Wednesday, September 26, 2018

A Little Sad

I was surprised that I felt a little sad when Bill Cosby was carted off to jail. When he took off his jacket, before they cuffed him, he was thin. His suspenders weren’t a fashion statement, they were holding up too-big pants. He could afford a tailor. He was playing us—always the performer, creating an image that might evoke sympathy. Not only was he guilty but remorseless. Yet there was an empathetic moment when they cuffed this feeble, old man.
I discussed this with a friend. We both knew that he was guilty but still had this moment when we saw him handcuffed and taken off to jail. What saddened us was his fall.
I was a teen when Cosby became the first Black actor to co-star in a leading dramatic role on network television, I Spy. He got an Emmy Award for playing Robert Culp’s eunich sidekick. As Culp romanced everyone, Cosby, fine as he was, didn’t get to kiss a girl until the last season. 
During the blaxploitation era, Cosby paired with Harry Belefonte who, frustrated with how Hollywood portrayed black men in film and television, spearheaded three Black comedies—Uptown Saturday Night(1974), Let's Do It Again (1975)and A Piece of the Action (1977). These low-budget movies were box offices successes and depicted Blacks in a more dignified manner. They showed Black characters taking charge of their own lives and reflected the self-empowerment theme of the Black Power Movement.
Then in ’84 Bill gave us The Cosby Showthat radically changed white America’s perception of us Blacks. These were not Norman Lear’s Black folk—the lower-income, project dwellers, trying to make the best of things, in Goodtimes, or the nouveau riche, loud-mouthed, opinionated George Jefferson.

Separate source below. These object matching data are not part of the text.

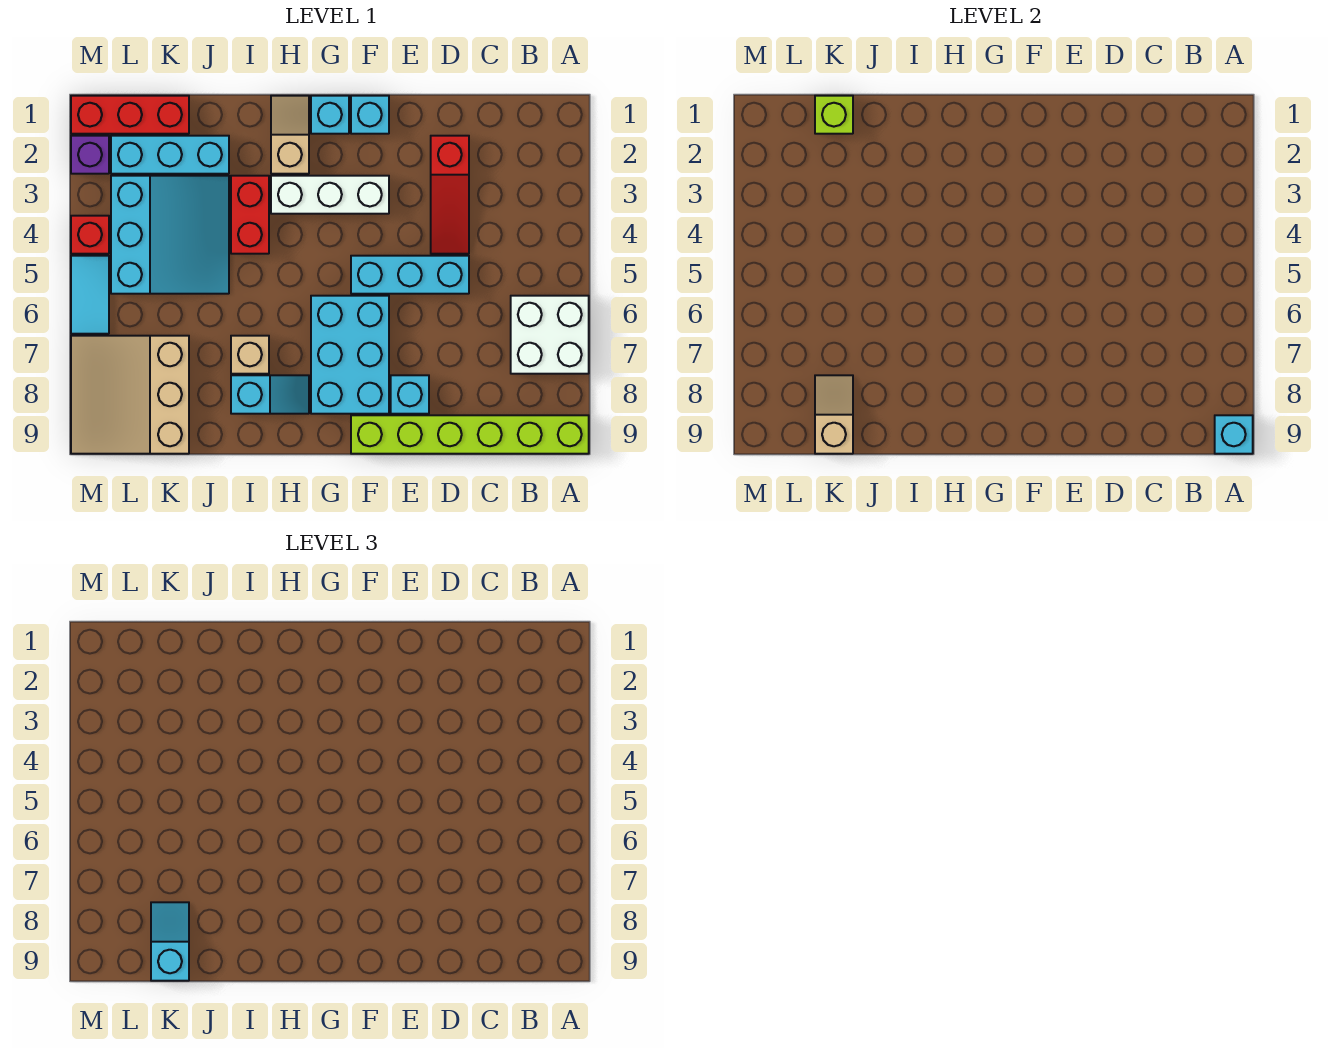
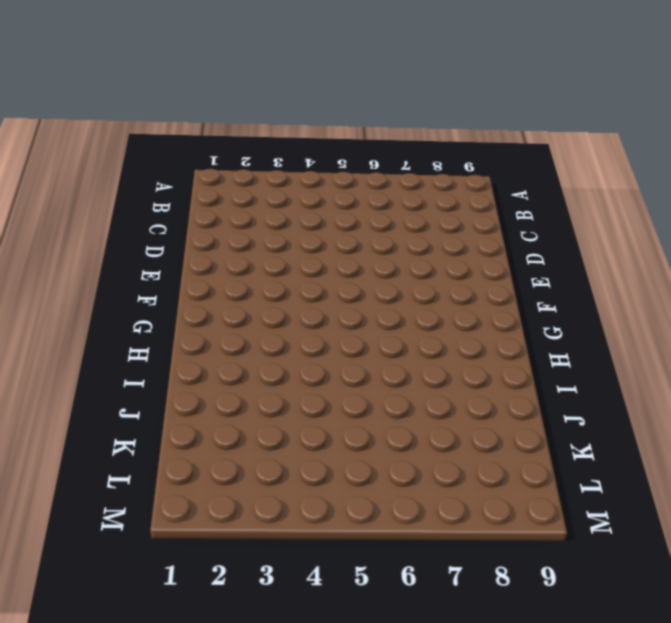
none -> white brick A6:B7 level 1
none -> lime brick A9:F9 level 1
none -> red slope D2:D4 level 1 top 2

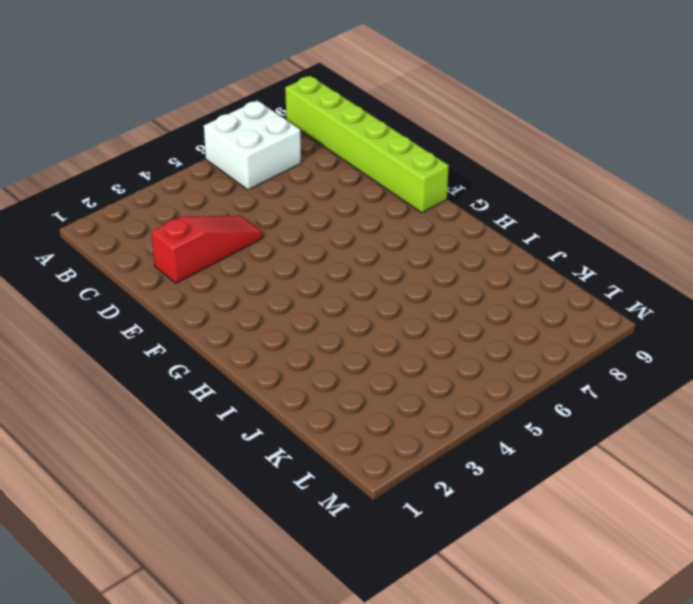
none -> cyan brick D5:F5 level 1
none -> cyan brick E8 level 1
none -> cyan brick F1 level 1

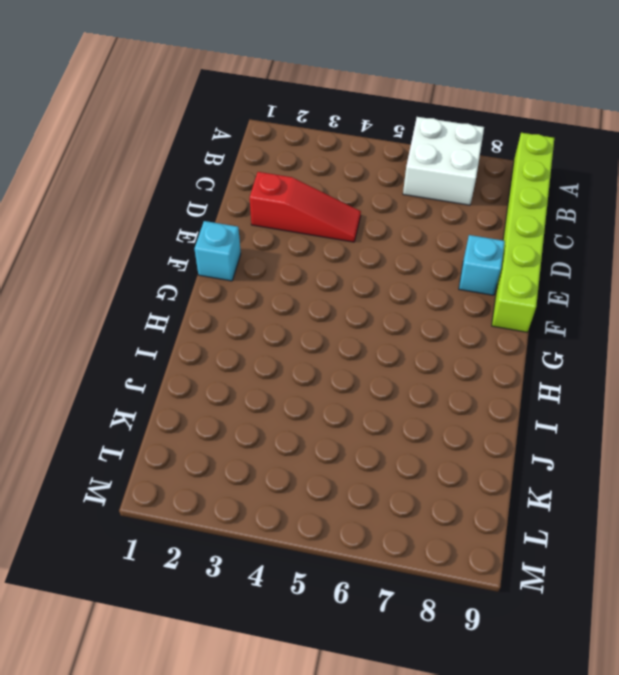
none -> cyan brick D5:F5 level 1
none -> white brick F3:H3 level 1
none -> cyan brick F6:G8 level 1

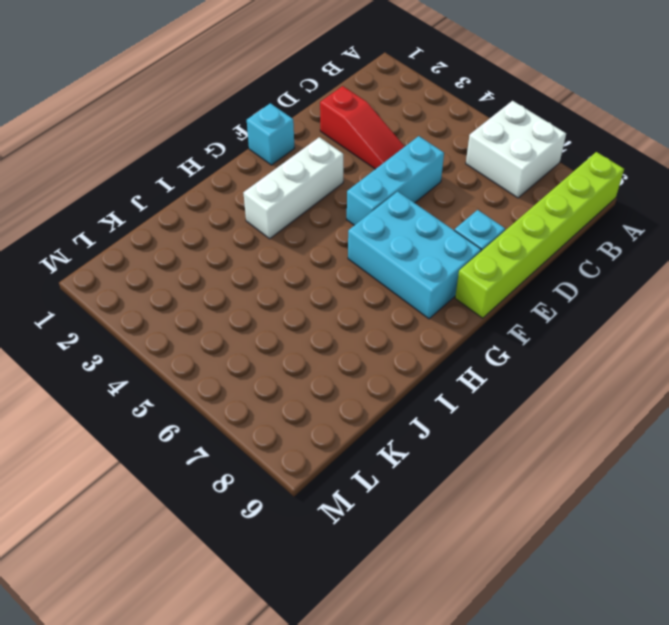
none -> cyan brick G1 level 1
none -> tan slope H1:H2 level 1 top 2
none -> cyan slope H8:I8 level 1 top I

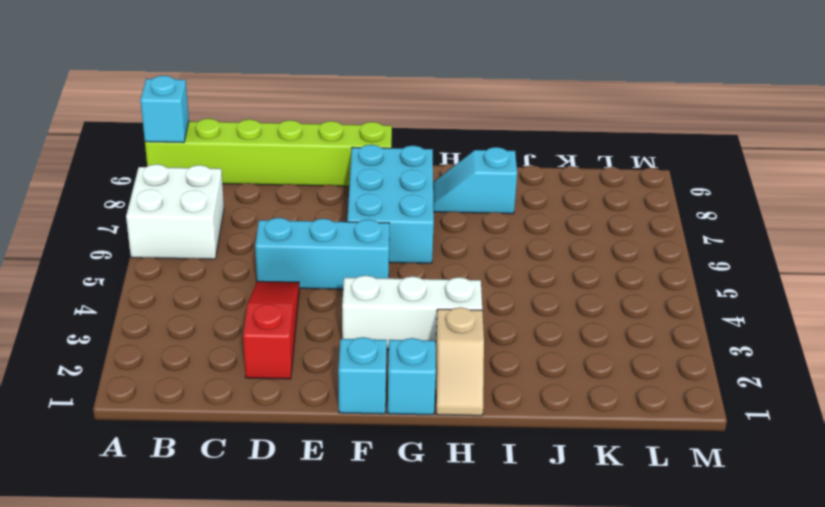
none -> cyan brick E8 level 1
none -> red brick I3:I4 level 1
none -> tan brick I7 level 1

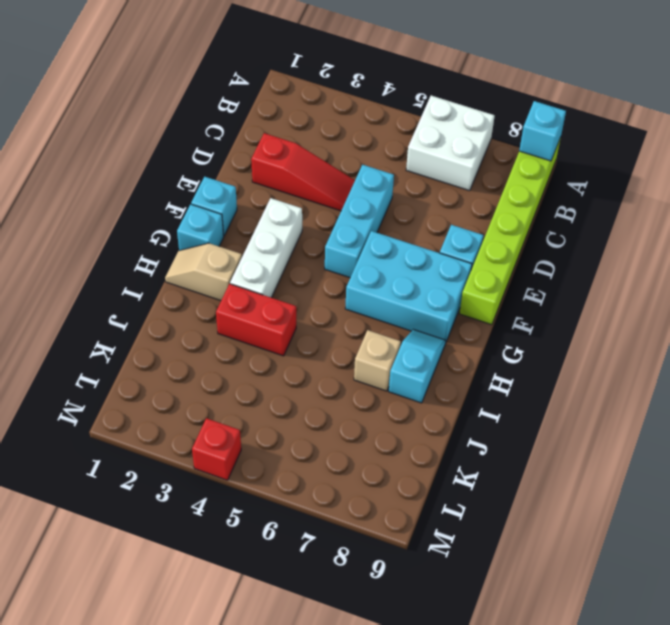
none -> cyan brick J2:L2 level 1
none -> cyan slope J3:L5 level 1 top L
none -> red brick K1:M1 level 1

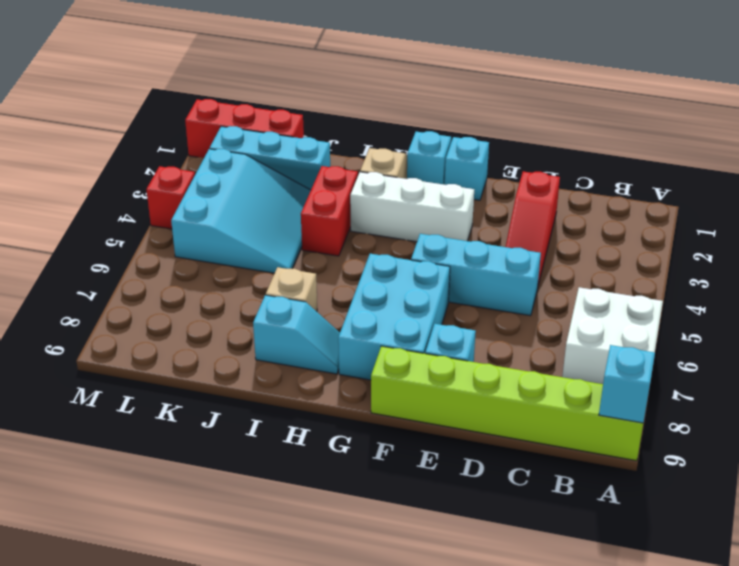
none -> tan slope K7:M9 level 1 top K
none -> purple brick M2 level 1
none -> cyan tile M5:M6 level 1

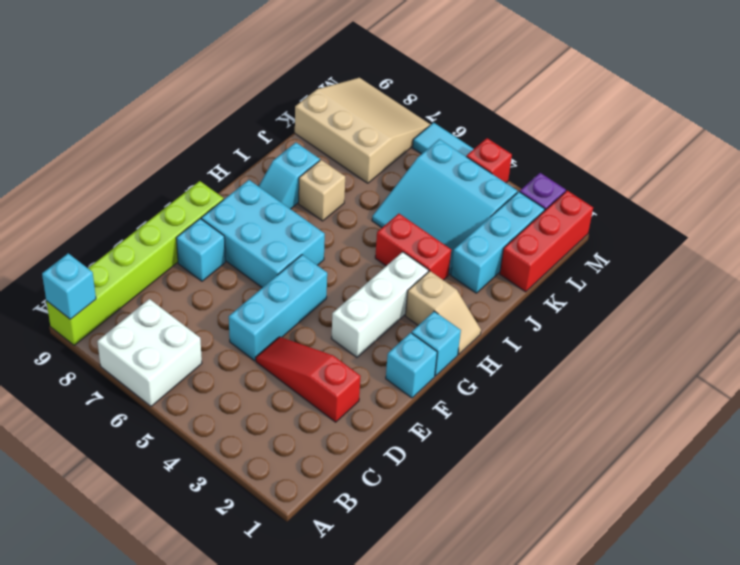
none -> lime brick K1 level 2
none -> tan slope K8:K9 level 2 top 9
none -> cyan slope K8:K9 level 3 top 9

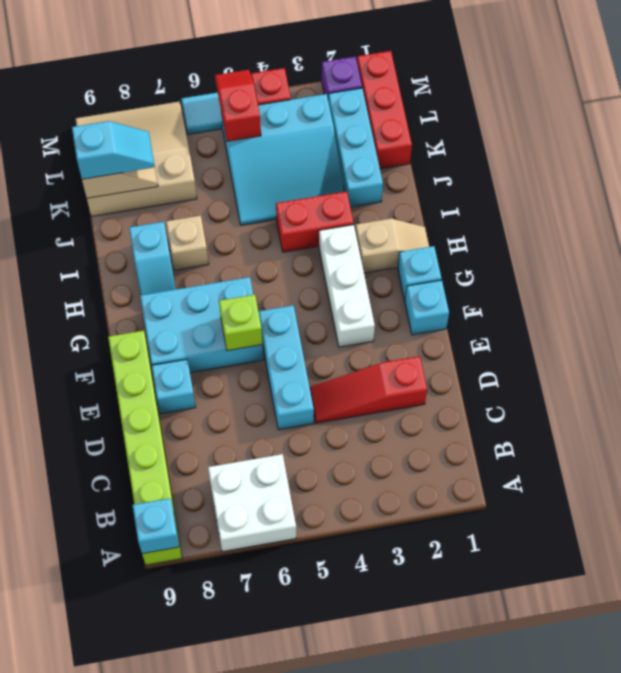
lime brick F6 level 2 -> lime brick K1 level 2
red slope L5:M5 level 2 top L -> none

Don’t get me wrong, I enjoyed both of these shows but cheered the first time I saw The Cosby Show, an upper-middle class African-American family like people I’d grown up among in my hometown, Atlanta, Georgia. Cliff (Cosby) and Clair (Felicia Rashad) Huxtable were professionals, a doctor and lawyer respectively, raising their five children in their Brooklyn brownstone that housed Cliff’s office on the ground floor. Everyone loved the Huxtables. Cliff became one of the most popular dads in television history. The Cosby show rocked the ratings and ran for eight seasons. When it went into syndication, Bill donated twenty million dollars to my mother’s alma mater, Spelman College
I could continue listing Cosby’s numerous accomplishments—his book on parenting, Fatherhood, sold millions of copies and became a best seller. He was also drugging and sexually assaulting women. He deserved everything he got. But this dichotomy dispays me.
And where was Camille?

Monday, September 3, 2018

Aretha

A few days before Aretha died, a friend who grew up in Detroit told me she probably wouldn’t make the week. I tried to pooh-pooh it but my friend said, “Cyn, Aretha’s down to ninety-two pounds.” So, I was expecting it, but still wasn’t prepared.
I pulled up all of Aretha’s cuts on my playlist and made her the background of my day. I searched the Internet for her discography. “What was the first Aretha song I heard?” Damn, I hadn’t remembered that it was Mama, not me, who first brought Aretha into our house—yesterday I sang a love song, today I sing the blues. Aretha wasn’t singing my kind of music during her Columbia days. I was in high school then. My musical pallet didn’t expand to include the jazzy blues she recorded at Columbia until I was in my late twenties. 
Aretha became my girl when she moved to Atlantic Records. “Respect” rocked my freshman year at New York University. And “Natural Woman” was how my first love was making me feel sophomore year. 
I remembered Aretha with Don Cornelius on Soul Train. Seeing her close out the 25thAnnual Jazz and Heritage Festival in New Orleans. Aretha taking the stage, time and time again, in her fur coat that she let fall to the ground when she was getting ready to cut loose. Teena Marie giving the knock out performance at BET’s tribute concert to Aretha fifteen years ago.
People who’d known Aretha were interviewed all day August sixteenth, the day we lost her. The one I felt most was Smokey’s on CBS This Morning. He spoke of hearing Aretha for the first time when she was five. Smokey said she was still planning to record when he visited her five weeks before her death.
Before I could post this blog Randy Weston died, a master pianist who synthesized African elements with jazz. Composer and vibraphonist Cecilia Smith posted this on Facebook. “They both possessed a unique gift of music that reached levels that does not come through practice! Both brought a transcendental power into the room when they performed, that was beyond the definition of amazing.”
So many musical holes. Whose gonna fill them?